Here's to typing '5318008' on a calculator.

Christopher Hooton
Wednesday 02 September 2015 12:39 BST
Tom Hanks in 1988 film 'Big'
Tom Hanks in 1988 film 'Big'

Ever still feel like you’re an 8-year-old with each passing birthday? Well new research has revealed that despite technically becoming an adult at 18, the average Brit does not feel like they have become a ‘grown-up’ until they reach the age of 29.

The study cites ‘living at home longer, playing computer games, watching children’s movies and a reluctance to settle for a “real job”’ as some of the most common reasons for not feeling like an adult, though speculatively I would add to that increasing life spans and the general death of adulthood in culture.

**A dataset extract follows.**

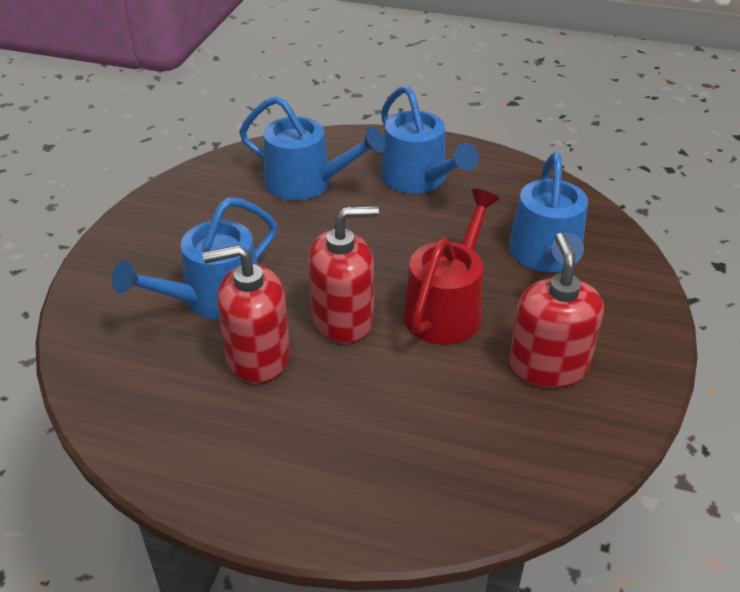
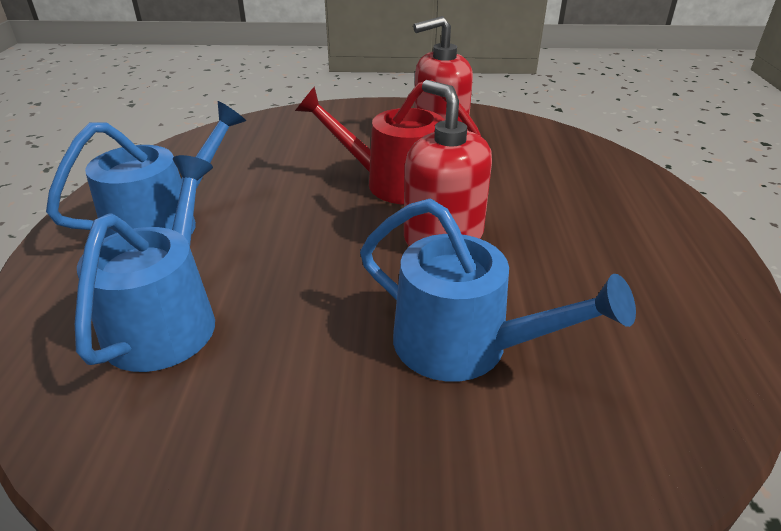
camera: 105 degrees left, 5 degrees down
(258, 356) = (536, 282): red soap dispenser -> none
(546, 256) = (299, 145): blue watering can -> none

Life insurance provider Beagle Street questioned 2,000 people over the age of 18 to identify the triggers of becoming an adult. 68 per cent of people said picking up the keys to a new home was the biggest sign of being an adult, closely followed by becoming a parent (63 per cent) and getting married (52 per cent). Other signs of being a grown up include becoming house proud, having a joint bank account, looking forward to a night in and doing DIY.

“More adults than ever before are leaving it later in life to move out from the parental home, get married or have children, commented sociologist Dr Frank Furedi of the University of Kent. “

“This is having a knock on effect to how old and ‘grown up’ people actually perceive themselves to be, which suggests that the old adage of age being but a number is factually true.

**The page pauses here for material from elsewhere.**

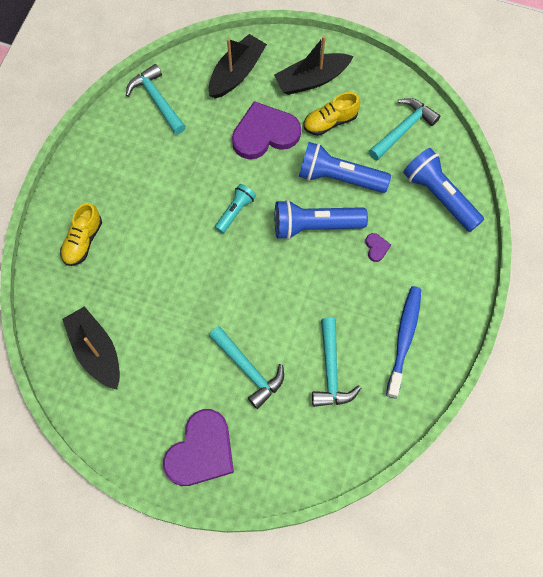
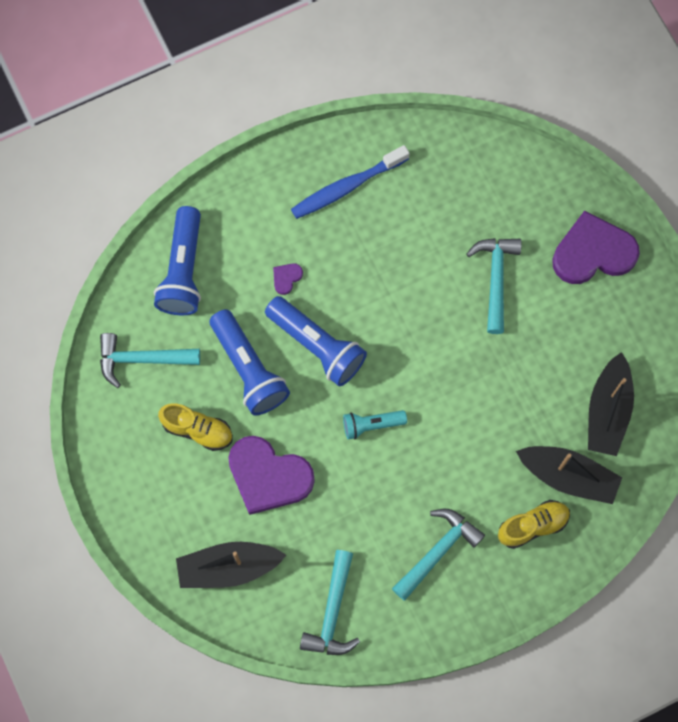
camera: 135 degrees left, 5 degrees up
(312, 80) = (167, 490): black boat -> black boat (568, 476)
(331, 371) = (431, 217): turquoise hammer -> turquoise hammer (438, 551)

“The research shows that what people really believe constitutes being an ‘adult’ are actually significant life events that give them adult responsibilities. Up until that point, regardless of their actual age, they are still perceived adolescents.”

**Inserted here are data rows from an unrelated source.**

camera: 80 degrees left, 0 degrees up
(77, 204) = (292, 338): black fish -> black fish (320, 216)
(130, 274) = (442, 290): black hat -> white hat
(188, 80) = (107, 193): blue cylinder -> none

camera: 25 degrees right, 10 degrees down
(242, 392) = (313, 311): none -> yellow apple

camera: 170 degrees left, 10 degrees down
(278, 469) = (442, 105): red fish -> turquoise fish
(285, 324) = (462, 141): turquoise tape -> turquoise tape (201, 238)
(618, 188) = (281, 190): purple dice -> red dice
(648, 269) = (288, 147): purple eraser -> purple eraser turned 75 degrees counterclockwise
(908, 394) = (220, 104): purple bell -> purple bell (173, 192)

In addition to these life events, one need only look at the comic book superhero films dominating cinemas, emojification of conversation and palpable nostalgia 90s culture to see that people are now enjoying things aimed at children much later in life.


1. Buying your first home (64 per cent say this signifies being a grown-up)

2. Becoming a parent (63 per cent)

3. Getting married (52 per cent)

4. Paying into a pension (29 per cent)

5. Becoming house proud (22 per cent)

6. Taking out life insurance (21 per cent)

7. Looking forward to a night in (21 per cent)

8. Doing DIY (18 per cent)

9. Hosting dinner parties (18 per cent)

10. Having a joint bank account (17 per cent)


1. Relying on parents (42 per cent agree)

2. Living at home longer (36 per cent)

3. Playing computer games (31 per cent)

4. Watching children’s movies like Inside Out or Frozen (30 per cent)

5. Watching cartoons (29 per cent)

6. Fear growing up and taking responsibility (28 per cent)

7. Not wanting a real or a 9-5 job (22 per cent)

8. Desire to travel and see the world (20 per cent)

9. Idolising juvenile role model adults (like Smithy in Gavin & Stacey) (20 per cent)

10. A lack of real life education (19 per cent)

ABOUT THE RESEARCH: Independent research company Fly Research questioned 2,000 adults aged 18 and above in August 2015 from across the country.